Need Help Deciding on Wine Storage Options at Home

When I recently lived in California, I built a rudimentary cellar in my garage from 2x4s, plywood, lots of insulation, sheet rock, and a window air conditioner. It stored ~600 bottles, cost about $1200 in materials, and the $100 A/C unit kept it at ~58F year round. Even when the garage was hitting 95F. Since my move to NJ, my wine has been stored offsite, but I’d like to get it all moved in to my new home to avoid the storage fees. So, I had a wine cellar builder give me a quote for converting a large closet space in the basement to a 1000 bottle cellar. Bid was $35k, which is really hard to swallow considering I spent $1.3k to build a practical version in my garage (plus I’ve renovated bathrooms and kitchens for less than this, so I don’t see how they justify this charge). Current garage doesn’t have the space to build a new plywood box, so basement is the only option. Since the basement is nicely finished, I also can’t build an ugly bow of my own creation.

So, I’m wondering what others have done for storing larger wine collections at home. Is the current bid to build a cellar exorbitant, and if so, does anyone have recommendations for cellar builders in the NJ/NY area? I was thinking of just buying four or five 200 bottle wine cabinets, which seems cheaper than building a cellar, even if I include putting new flooring and decorations in a room in the basement where the cabinets will go to make it look like a wine cellar. Insulated doors and an A/C unit for one of the rooms in the basement with cheap racking?

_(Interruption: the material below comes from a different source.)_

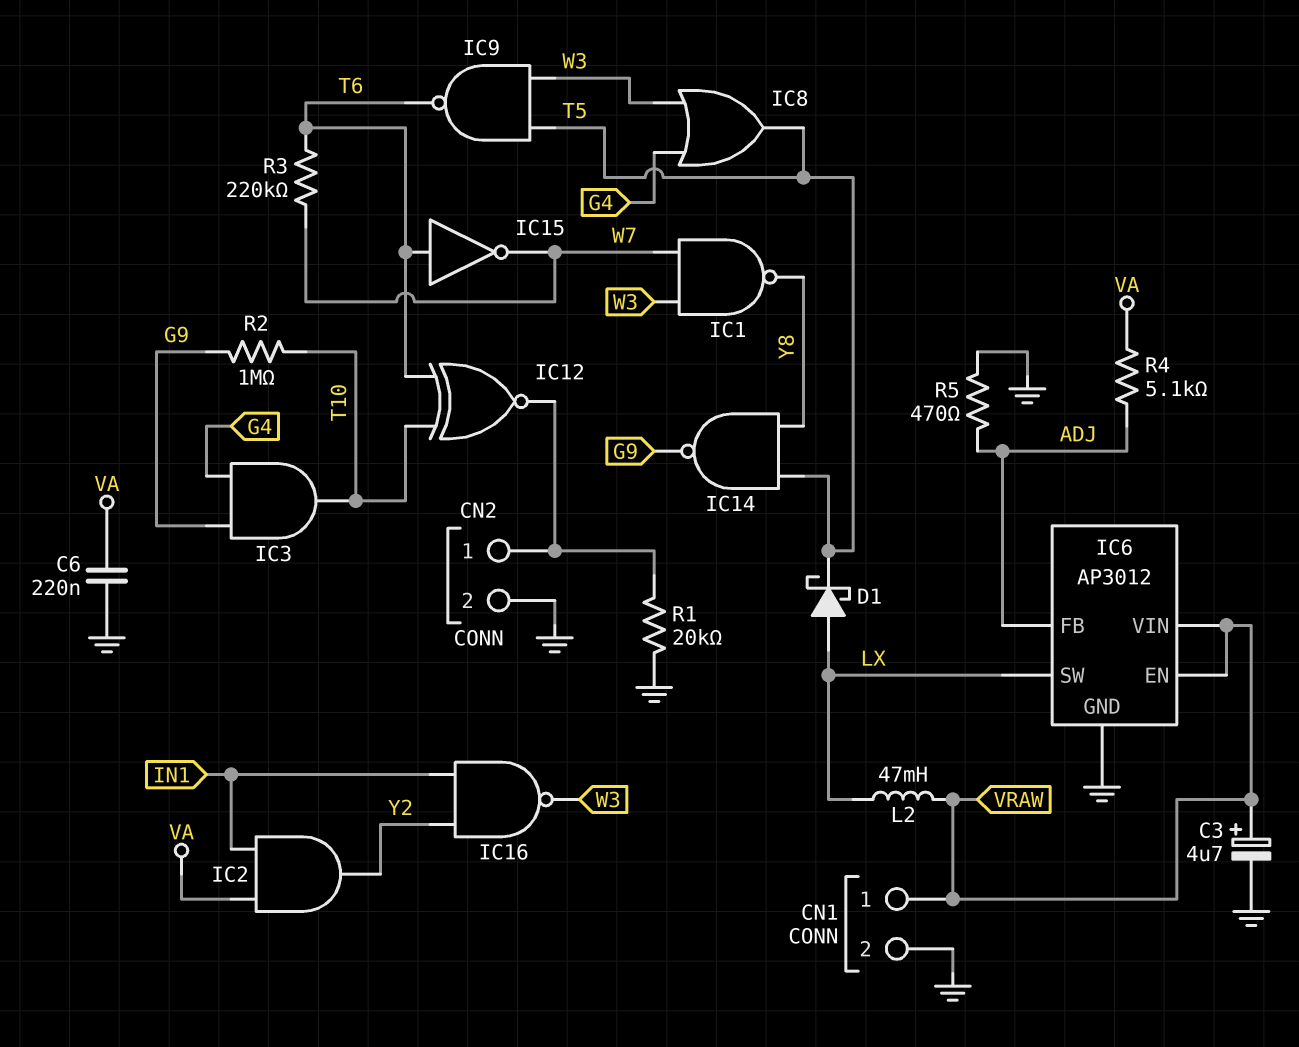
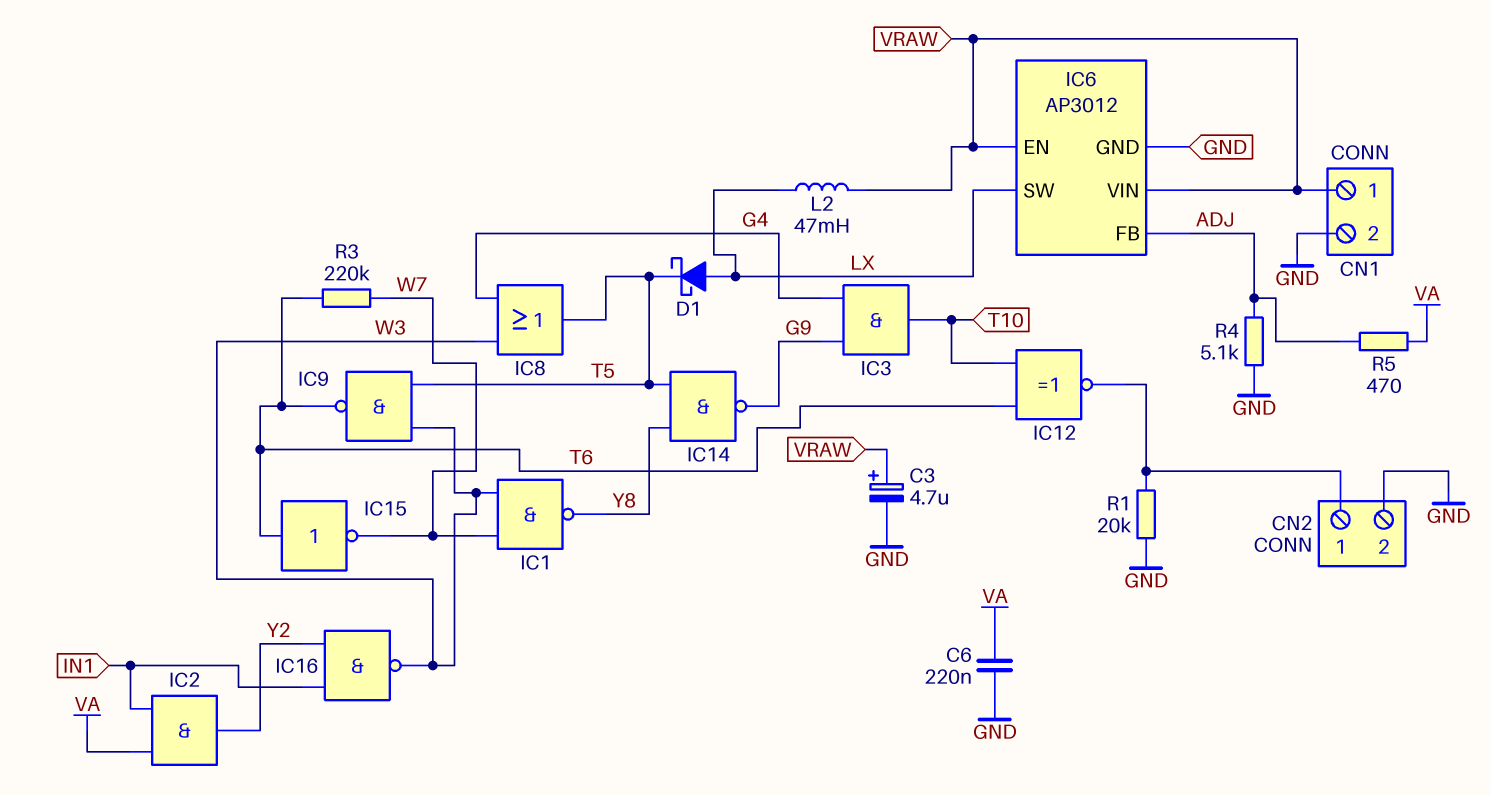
R2: 1M (G9, T10) -> none
R4: 5.1k (ADJ, VA) -> 5.1k (ADJ, GND)
R5: 470 (ADJ, GND) -> 470 (ADJ, VA)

I’m interested in anyone’s experience with storing this much wine at home.

We ran into a similar issue in our house in NJ. Ended up having a contractor pour a slab with three outlets on their own circuits. The pad was so we had a level floor area. Have three units side by side

Wow, John. What $100 AC did you use to cool to 58F? I can only cool to 64F from an ambient temperature of 70F in my large wine room (holds 2000+ bottles) without the unit freezing up, and the AC I use even has a defrosting mechanism.

Re installation: Labor is very cheap where I live, but converting a closet to hold 400 bottles @ 55F cost me more than $11K including a Cellarpro and wine racks. I understood the bid when I saw how much time it took to do the job properly.

stefan

There are a few wine room options that might work, the bild and a vintage wine cellar one

Hey Chris, I was wondering about this. Do the wine cooling units really pull that much power? I have a wine cabinet with a whisperkool on a circuit shared with other low voltage appliance (e.g. a TV) and the lights never dim when the unit turns on. I would think that 3-4 units sharing a circuit would be fine. The cellar builder argued that a cooling unit for a cellar needed it’s own circuit, and the electrical work for building the cellar was costly. However, I’ve had new circuits put in my old home far from the breaker box for a few hundred bucks each.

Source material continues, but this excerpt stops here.